Noch immer prägt die Stimme von Sänger Roman Rappak markant den Stil, noch dominanter drängt sie jetzt nach vorne und wird doch immer wieder in die dichten Melodien zurückgezogen. Rappak spielt mit einer abgebrühten Haltung, gibt sich stimmlich betont cool, ohne dabei jedoch in Gossenarroganz zu verfallen. Er schafft all das ohne Allüren – hier geht es ja auch nicht um ihn und seinen Egotrip, sondern um das Gesamtprojekt, das Experiment in den BretonLabs.

Den kratzigen Sound ihres Debüts hat die Band weitgehend hinter sich gelassen. Das mag daran liegen, dass sich mehr elektronische Sounds ins Album gemischt haben, die sowohl in altbekannte HipHop- als auch für Breton eher neuartige Dubstep-Richtung tendieren. Trotzdem haben sich Breton nicht von physischen Instrumenten verabschiedet und schlagen mit Gitarren und Schlagzeug Indieklang an – mit Geigen, Klavier und Blasinstrumenten frönen sie hier und da der Melancholie.

Den Versuch, „War Room Stories“ musikalisch konkret zu verorten, kann man sich allerdings getrost sparen.
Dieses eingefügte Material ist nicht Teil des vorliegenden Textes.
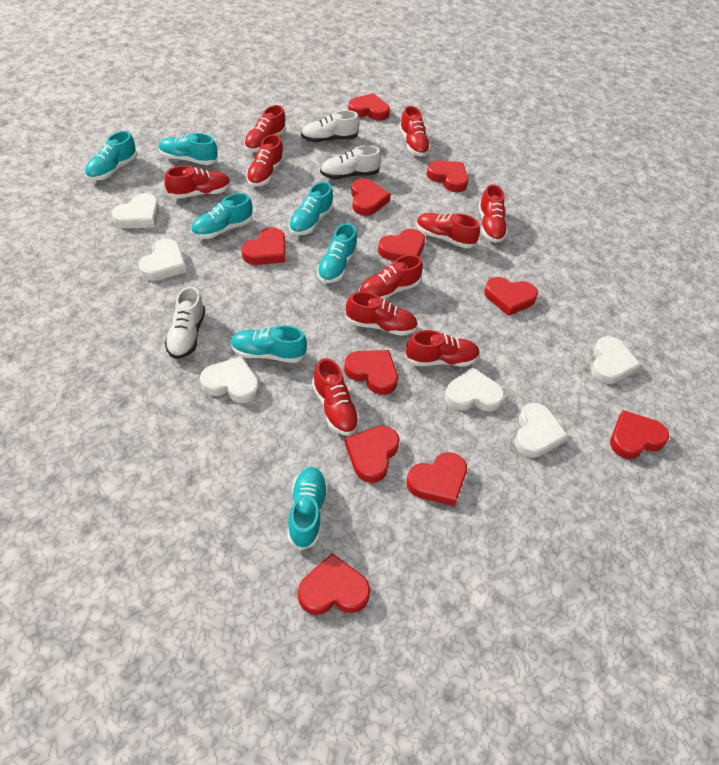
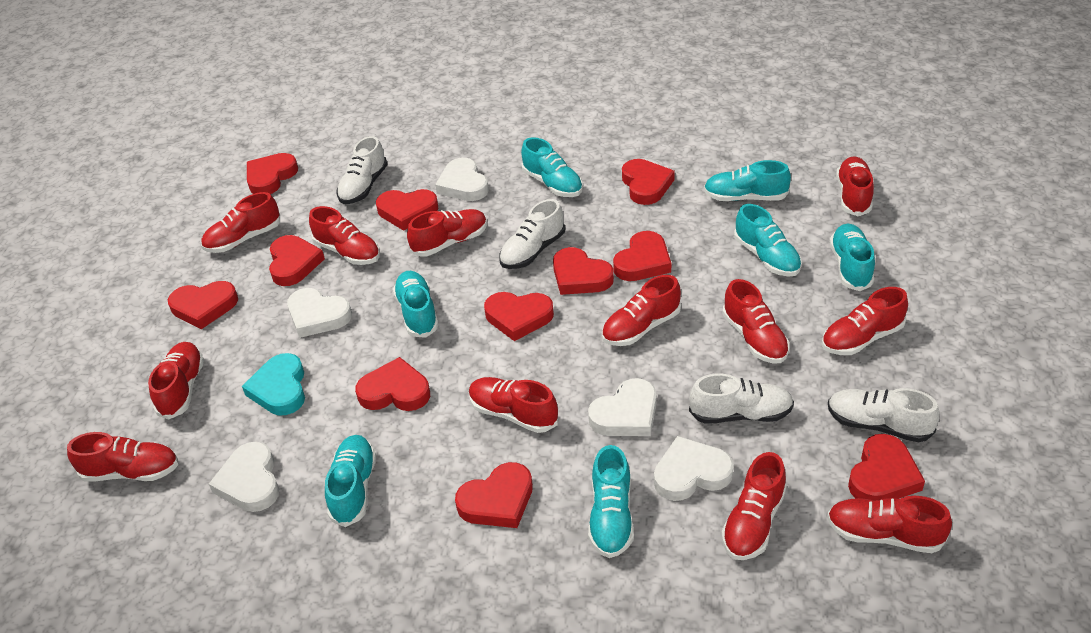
red shoe: 10 -> 12
turquoise heart: 0 -> 1
white heart: 6 -> 5
white shoe: 3 -> 4

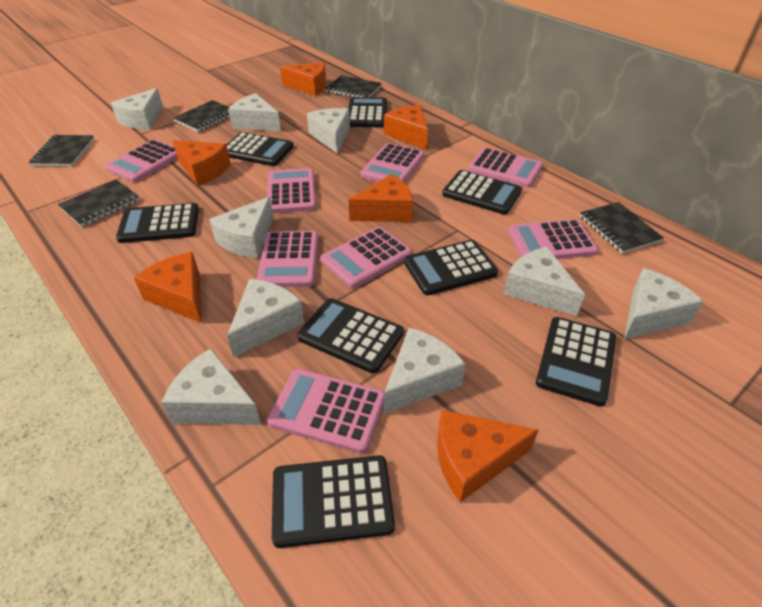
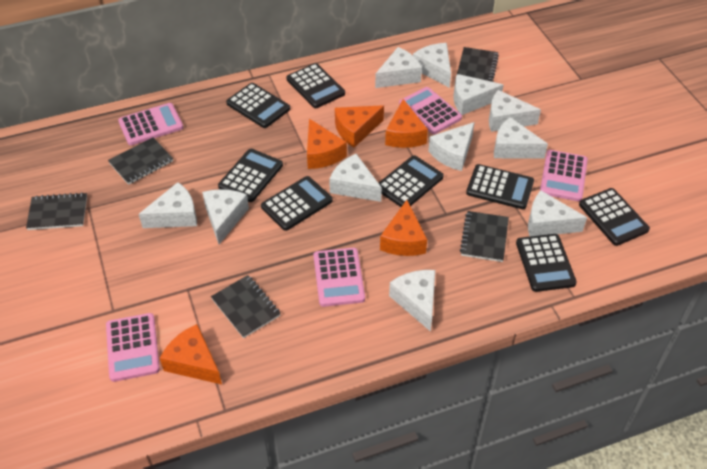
orange cheese: 6 -> 5
pink calculator: 8 -> 5
white cheese: 9 -> 11

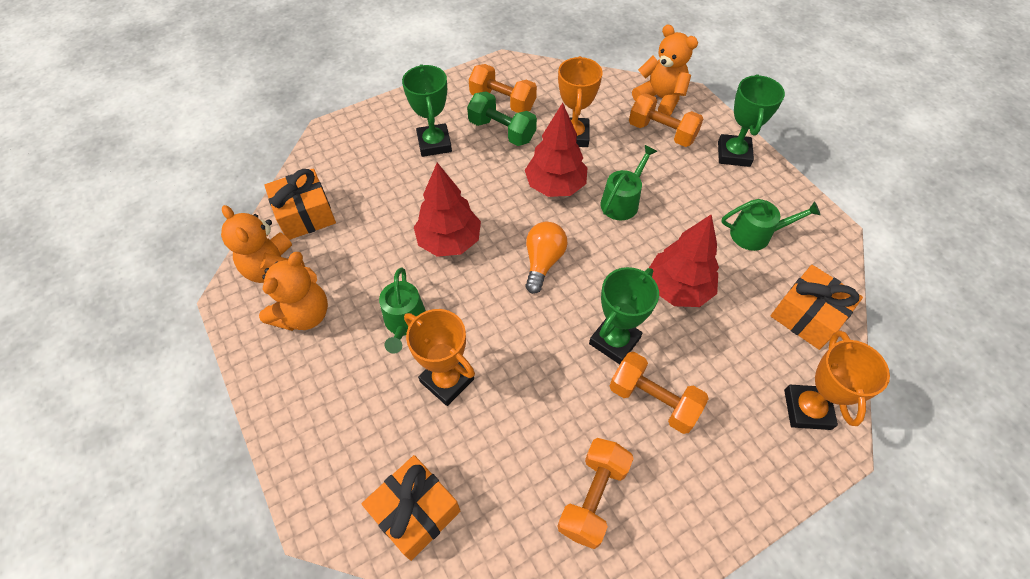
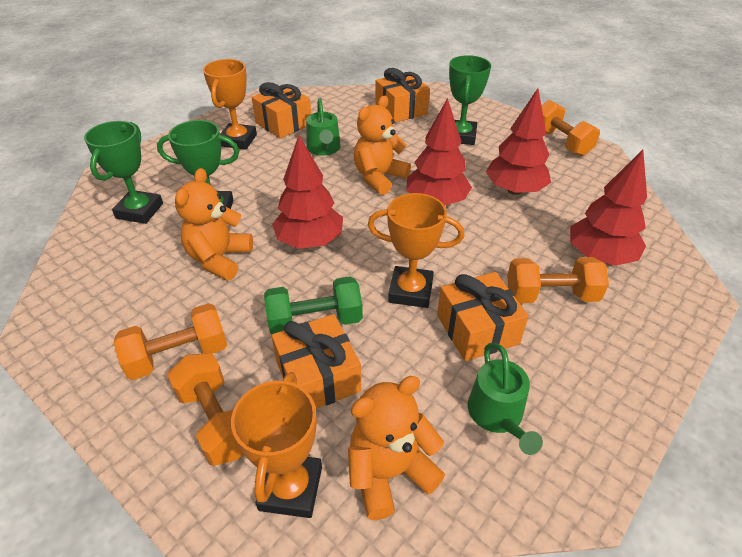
green watering can: 3 -> 2
orange gift: 3 -> 4
orange light bulb: 1 -> 0
red tree: 3 -> 4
Sicher blitzen immer wieder Ähnlichkeiten zu anderen Bands auf: So hört man in „Got Well Soon“ eine Prise WhoMadeWho, „Search Party“ marschiert lebhaft in Richtung der lauteren Maxïmo-Park-Kreationen und der kantenlose Eröffnunggsong „Envy“ bedient sich – ähnlich wie Foals und Bombay Bicycle Club – am aktuell wohl sehr modischen Steel-Pan-Sound. Aber dies bleiben eben Ansätze, Breton reißen das Ruder immer wieder herum und machen mitten im Track dann doch einfach etwas ganz anderes. So auch in „Brothers“, das mit Klaviermelancholie und entfernt hallender Stimme einsteigt und sich dann in einen Indierave mit pumpendem Bass verdreht. Damit nicht genug: Nach zweieinhalb Minuten setzen funkige Gitarrenriffs und ein kleiner Chor ein. Spätestens jetzt sollte man nur noch genießen, denn verstehen wird und muss man das nicht. Zum Schluss schafft „Fifteen Minutes“ in knapp vier Minuten die Häutung vom leichten Indiegeplätscher zum rasanten Klangfeuerwerk, um dann schlagartig abzubrechen und in der Geräuschatmosphäre eines Hinterhofs im Sommer seine Ruhe zu finden.

Breton sind ihrer Linie nicht treu geblieben, aber haben sich auch nicht selbst verraten. Mit ihrem Debüt hatten sie sich klugerweise einen Weg mit viel Spielraum bereitet, den sie jetzt auskosten können. Im Vergleich zum Vorgänger ist das Album klarer, etwas strukturierter und hat stärkeren Popcharakter, doch ihre Experimentierfreude hat sich die Band nicht nehmen lassen. Hoffentlich haben sie noch nicht alle Spielwiesen am Wegesrand abgegrast, damit die freudige Erwartung auf kommende Schätze aus den BretonLabs befriedigt wird.